Ronnie O’Sullivan will bid to become just the second player in history to win three successive Masters titles when the action gets underway at Alexandra Palace on Sunday.
The Rocket will seek to emulate Stephen Hendry, who won five on the trot from 1989-1993, and it is hard to find any reason to oppose the 12/5 tournament favourite.
This is O’Sullivan’s domain, in front of an adoring hometown crowd in London. He has reached a staggering 12 Masters finals, with last year’s 10-7 victory over Joe Perry pushing him clear of Hendry with seven wins.
O’Sullivan has made no secret of his disdain for the regular tournament set-up, where 128 players routinely rock up to play amid a multi-table layout. Here, the most naturally gifted player ever to play the game gets the stage he craves.

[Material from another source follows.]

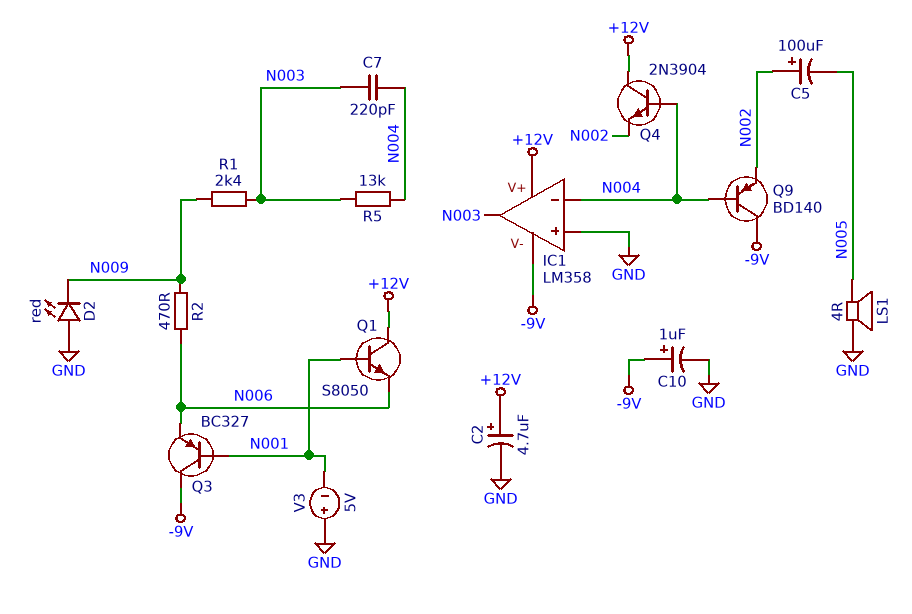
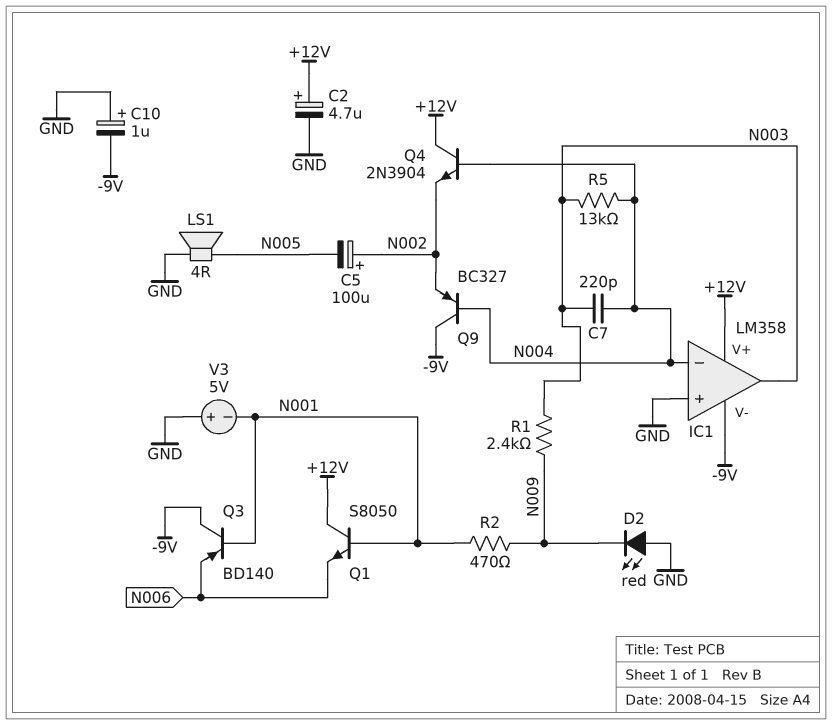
C10: 1uF (plus -9V, minus GND) -> 1uF (plus GND, minus -9V)
Q3: PNP BC327 (B N001, C -9V, E N006) -> PNP BD140 (B N001, C -9V, E N006)
Q9: PNP BD140 (B N004, C -9V, E N002) -> PNP BC327 (B N004, C -9V, E N002)
R2: 470 (N006, N009) -> 470 (N001, N009)

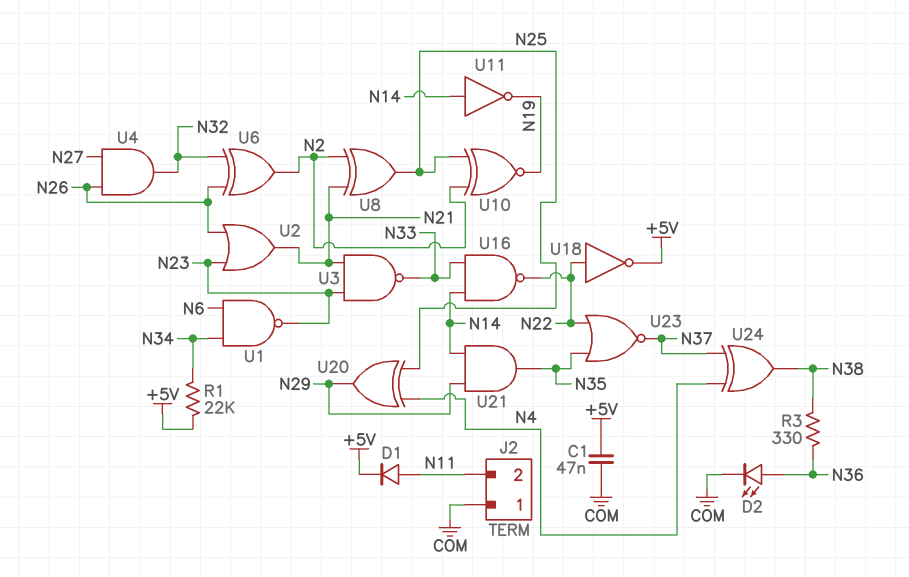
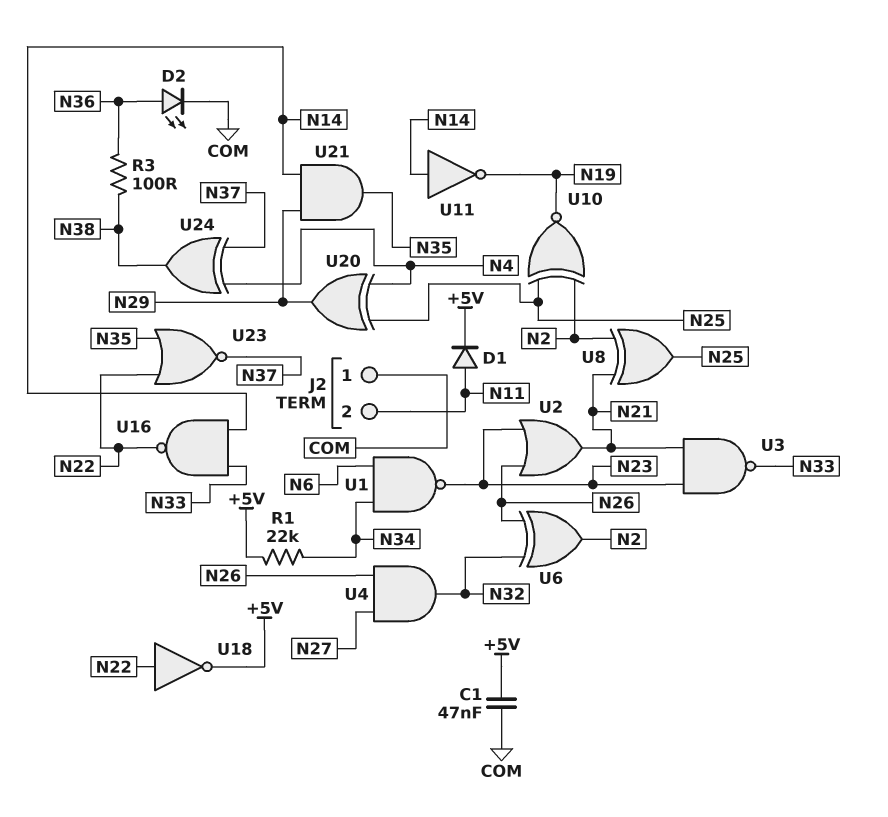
R3: 330 (N36, N38) -> 100 (N36, N38)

One table and the 16 best players in the world competing in the most prestigious non-ranking, invite only tournament that game has to offer. In his own words, this is a ‘numpty-free zone’. That is also why winning three in a row is so tough to achieve.
There are no easy games at The Masters and O’Sullivan faces a real challenge in his opener on Tuesday against Marco Fu. His form pre-Christmas was majestic, winning the Shanghai Masters and the English Open before his UK Championship win in York.
Steve Davis has suggested O’Sullivan is becoming the ‘ultimate player’ and that he may even be improving in his 40s, so it won’t come as a surprise if he is last man standing at Alexandra Palace, but it will not be straightforward.
Judd Trump has sparked this week in his Championship League outings in Coventry and is 6/1 for a maiden Masters crown, though he has lost in the opening round three times in four years.
World number one Mark Selby is 4/1 and a much more obvious threat. The Jester has three wins and two more finals under his belt and, like O’Sullivan, appears to feed off the Alexandra Palace buzz.
Like the Rocket, Selby has a test on his hands in the shape of Mark Williams in Sunday’s opening gambit.
At odds of 12/1, 2015 Masters champ Shaun Murphy is the value bet this time around.
The Magician has reached four finals already this season. He inflicted defeat on Sullivan 10-8 in the Champion of Champions decider in November (though that was avenged 10-5 in the UK final).
On best form, Murphy’s cueing is a match for any player in the game, as he showed when destroying Neil Robertson 10-2 to win this event three years ago. He’s got a winnable opener again Ali Carter and given his form this season, the 2005 world champion looks a credible threat for a second Ally Pally title.